Persistent inflation and expensive borrowing costs have curbed companies’ expansion plans, including the scrapping of office expansions, said Abood of Avison Young. Plus, firms also could be turned off from leasing space because of pricey construction materials and labor that make for costly office interior build-outs. That’s across industries, financial and other.
Rents for prime office buildings in South Florida, mainly in Brickell and downtown West Palm Beach, reached new heights, with asking rates topping $100 per square foot.
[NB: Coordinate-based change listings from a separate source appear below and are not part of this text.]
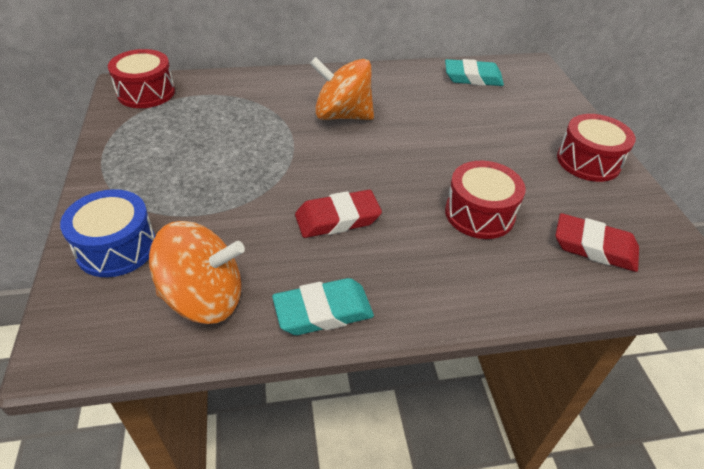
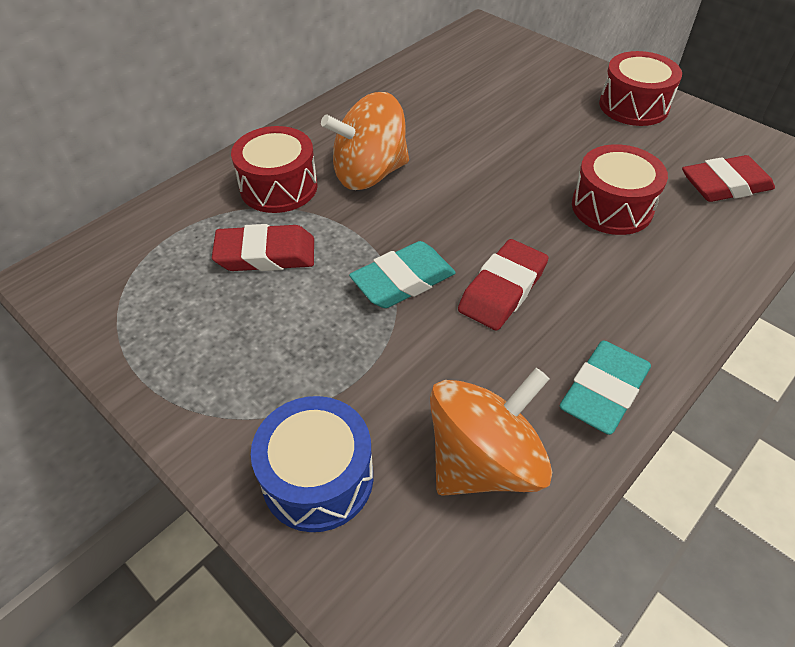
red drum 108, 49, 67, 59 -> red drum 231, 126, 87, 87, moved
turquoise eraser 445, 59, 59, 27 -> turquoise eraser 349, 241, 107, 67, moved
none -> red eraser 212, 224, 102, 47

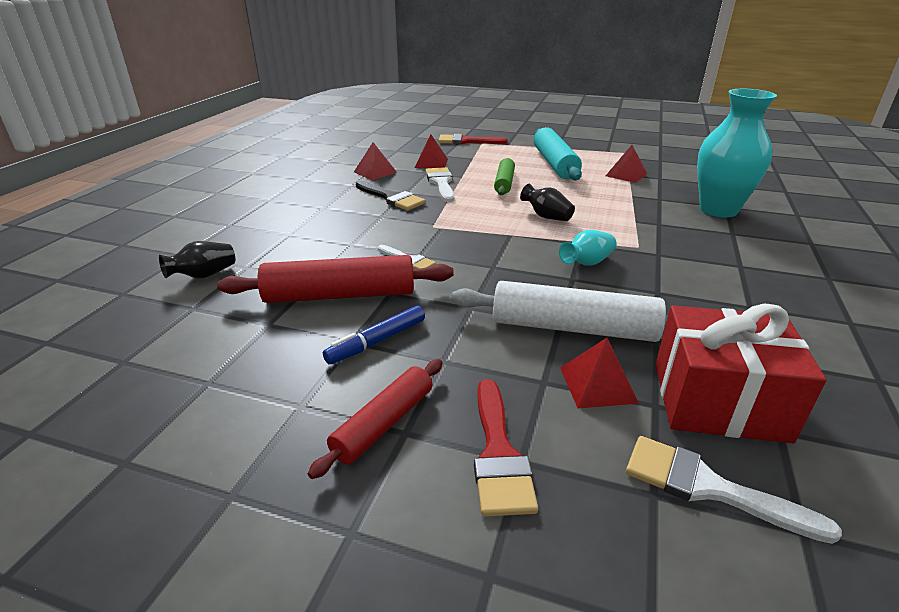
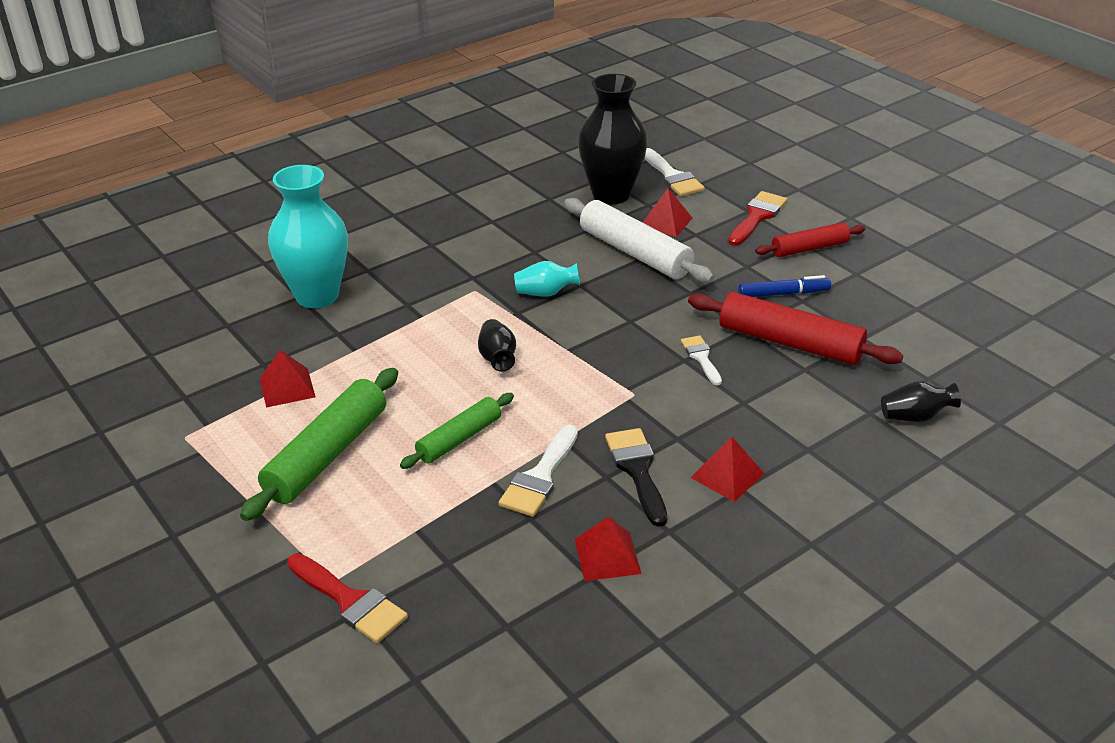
turquoise rolling pin 534, 127, 48, 53 -> green rolling pin 240, 368, 158, 153
red pyramid 414, 135, 34, 33 -> red pyramid 690, 437, 75, 65, moved
red gift 655, 304, 171, 139 -> black vase 578, 74, 70, 130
That cost could also be thwarting expansion plans.
“We have a very questionable economy right now, taking its toll on corporate growth and confidence,” she said.
Other markets growing
As the tide has turned in South Florida, the financial industry is taking more space in other markets.
In New York, space leased by financial tenants accounted for 31.7 percent of all office square footage leased this year, according to CompStak. In Chicago financial firms accounted for 22.6 percent of total space leased. San Francisco and LA County followed, with financial firms representing 15.8 percent and 12.6 percent of total office leasing, respectively.
All outpaced South Florida, where financial firm leasing accounted for 8.2 percent of total office space leased this year, CompStak shows.
Larkin argues that this is more of a stabilization to “normal growth patterns,” after the leasing flurry of 2020. In addition, the influx of out-of-state companies built up South Florida’s resiliency to the recent slowdown created by economic stagnation, he said.
Indeed, said Transwestern’s Bell, the overall office market here still is outperforming much of the rest of the U.S.
“People across the rest of the country,” he said, “would love to have our so-called slowed level of leasing activity.”